Use liquid nitrogen to make awesome frozen party drinks. Liquid nitrogen is cold enough to freeze alcohol, allowing really fun frozen-slushy-like cocktails.
Step 1: Liquid Nitrogen Can Freeze Alcohol
Ethanol, the alcohol in cocktails, freezes at -114 C. High-quality freezers are typically set at -18 C, so putting a drink in the freezer or adding water-ice will not freeze the alcohol. Even dry ice, at -79 C will still leave the alcohol a liquid. So, if you really want to freeze the alcohol solid, liquid nitrogen is the best choice. Liquid nitrogen (LN2) boils at -196 C (77 K), and when thoroughly mixed into a drink, will freeze the drink, and boil away leaving nothing behind but frozen yumminess.
Geek note: Most drinks are not 200 proof - so the water-alcohol mixtures freeze at a higher temperature than pure alcohol. Still, it's pretty darn cold.
Step 2: Liquid Nitrogen Safety
Liquid Nitrogen is cold and can cause frostbite or "burns." To handle LN2 safely you need safety glasses, insulated gloves, dewars to safely hold the liquid, and, the best absolute best thing, someone with experience handling LN2.
Since we're freezing alcohol to -114 C, it's important to realize the frozen cocktail itself can be temperature-wise dangerous. At our party, we froze the cocktails, and carefully warned anyone who wanted to try the cocktail-ice directly. In most of the drinks, we also added liquid to some of the cocktail-ice to prevent people from coming into direct contact with the super-cold solids. And in the ones where we didn't, it was probably a bad idea.
I've always gotten my LN2 from a university, or by masquerading as a "remote outpost" of a university to that university's supplier.
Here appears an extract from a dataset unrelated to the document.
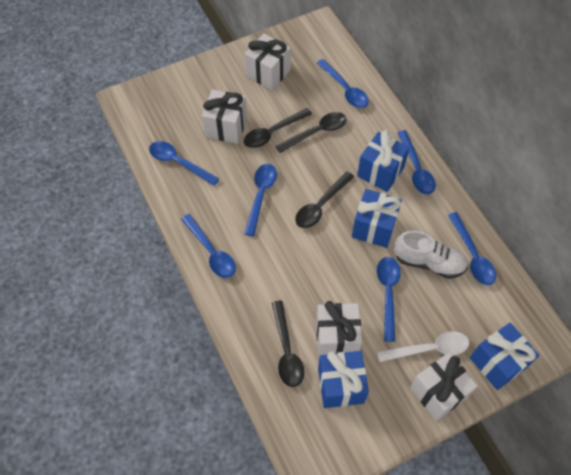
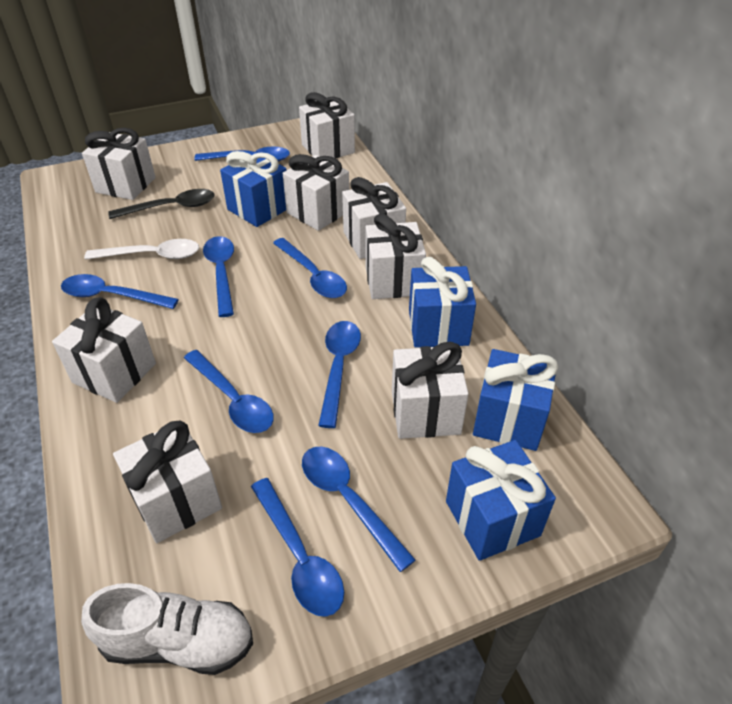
black spoon: 4 -> 1
blue spoon: 7 -> 8
white gift: 4 -> 8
Renting the dewars isn't too expensive, and the cost of the LN2 itself is less then milk per gallon.
Step 3: Materials, Tools, and Setup
The trick to good texture is good stirring.
You can use a wooden spoon and a bowl with a handle, but it's a lot of work, the bowl gets very cold, and the LN2 and the mix may splash onto your hands.
Better to lock the bowl to the table and use a power stirrer.
We use the bowl from my 4.5 quart KItchenAid mixer, with a new "lock plate".
(I got mine online at Goodmans.net )
The stirring bit is a spackle mud stirrer (these are heavier duty than the paint stirrers available at my hardware store) chucked into my cordless drill.
Note that this setup put little dings into the mixer bowl, which are unsightly and, my wife assures me, will require the acquisition of a new bowl for the mixer.
Step 4: Mix It Up!
Mix it up. Here's the two-person mixing technique: Put the drink ingredients in the bowl. Go a little light on the booze and a little heavy on the mixer, as the extreme cold will make the drink less sweet than it would otherwise be. (Don't worry, you'll adjust the ratios later). Then LN2 pourer ... pours LN2 into the bowl while the stirrer ... stirs the mix. You won't be able to see what is happening, so the pourer pours slowly and stops every so often to allow the stirrer to see into the bowl.
Step 5: Frozen Mimosa
Traditionally equal parts OJ and champagne, but
the low temp suppress the flavor, so we went about 2 parts OJ to 1 champagne.
Put the frozen mix into a glass, add a splash of liquid champagne and a maraschino cherry!
Step 6: Frozen Orange Juice and Frozen Apple Juice
For kids, make orange juice or apple juice slush. Add a good bit of unfrozen juice afterwards so it is more like a slushie.
Step 7: Frozen Cosmos
Mix 2 parts lemon vodka to one part triple sec combined with one part cranberry and the juice of half a lime. A splash of cranberry afterwards serves to convert the ice to more of a slushie and avoids oral liquid nitrogen burns -- never fun.
Step 8: Frozen Vodka and Gin Martinis
Frozen Martinis - we did the Vodka ones first. Don't be afraid of the Vermouth. I usually, as per Winston Churchill, bow in the general direction of France and add some more Gin, but for this a goodly amount of vermouth does add some flavor. A splash of either afterwards avoids the pain of freeze-burned tongue.
Step 9: Frozen Bloody Mary
Garnish with appropriately cut-up celery; extra vodka serves as a nice ice-solvent.